Terminal Velocity Matching

Imagine you are trying to teach a robot how to draw a perfect picture of a cat.

The Old Way: The Slow Hiker

For a long time, the best way to do this was Diffusion Models. Think of this like a hiker trying to get from the top of a mountain (a random pile of noise) to a beautiful valley (a clear picture of a cat).

The hiker takes tiny, careful steps. They look at the map, take one step, look again, take another. To get a really good picture, they might need to take 50 or 100 steps. It's accurate, but it's slow. If you want to generate a video or a high-resolution image, this takes forever and costs a lot of computer power.

The New Idea: The Teleporter

Researchers have been trying to build a "teleporter" that can jump straight from the mountain to the valley in one giant leap. This is called "One-Step Generation."

However, building a teleporter is hard. If you just tell the robot to "jump," it usually lands in a muddy swamp instead of the valley. Previous attempts at teleporters either required the robot to carry a heavy backpack (multiple data points) or they were unstable and crashed.

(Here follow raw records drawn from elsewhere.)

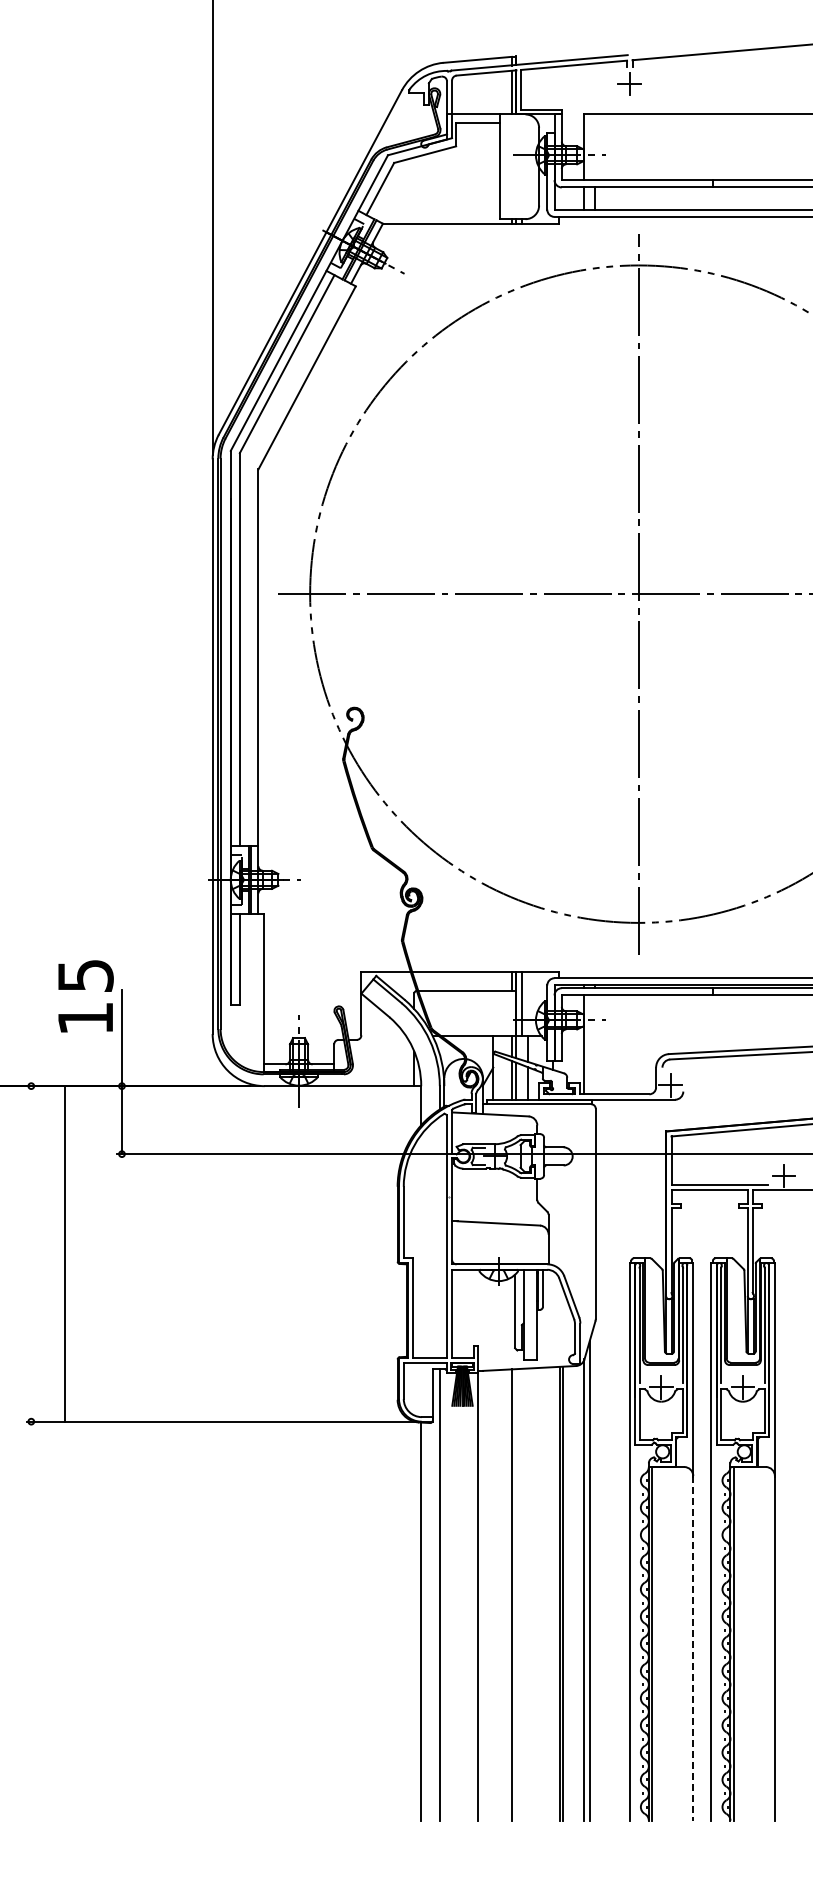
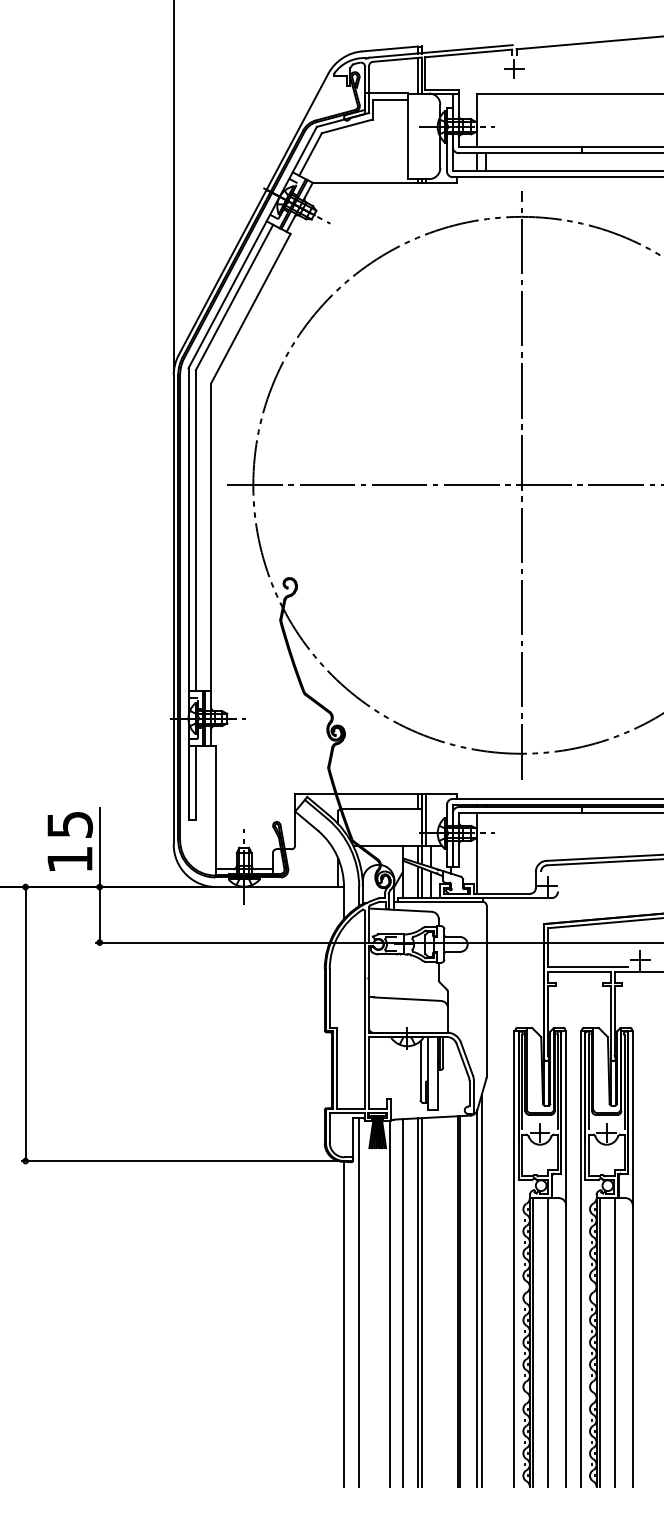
text: (85, 996) -> (69, 841), moved
line: (65, 1253) -> (25, 1023), moved
line: (516, 1594) -> (421, 1302), added
line: (493, 1595) -> (403, 1303), added
line: (671, 1643) -> (548, 1342), added
line: (753, 1643) -> (615, 1342), added
line: (693, 1648) -> (566, 1346), dashed -> solid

Enter TVM: The "Terminal Velocity" Trick

The paper introduces a new method called Terminal Velocity Matching (TVM).

Here is the analogy:
Imagine you are teaching a skateboarder to ride down a ramp.

Old Methods (Flow Matching): You tell the skateboarder, "Start at the top, and make sure your first push is perfect." If the first push is slightly off, the whole ride goes wrong.
TVM (Terminal Velocity Matching): Instead of worrying about the start, you tell the skateboarder, "I don't care how you start. Just make sure that right before you hit the bottom, you are moving at the exact right speed and angle to land perfectly."

Why is this better?
In physics, if you know exactly how fast and in what direction something is moving at the end of a trip, you can work backward to figure out the perfect path to get there. TVM forces the AI to learn the "perfect landing" (the terminal velocity) rather than the "perfect start." This gives the AI a much stronger, more stable goal to aim for.

The "Bumpy Road" Problem

There was a catch. The AI architecture they used (called a "Transformer") is like a car with very sensitive suspension. If you push it too hard, it shakes apart. The math behind TVM requires the car to be smooth and predictable (mathematically "Lipschitz continuous"), but standard AI cars aren't built that way.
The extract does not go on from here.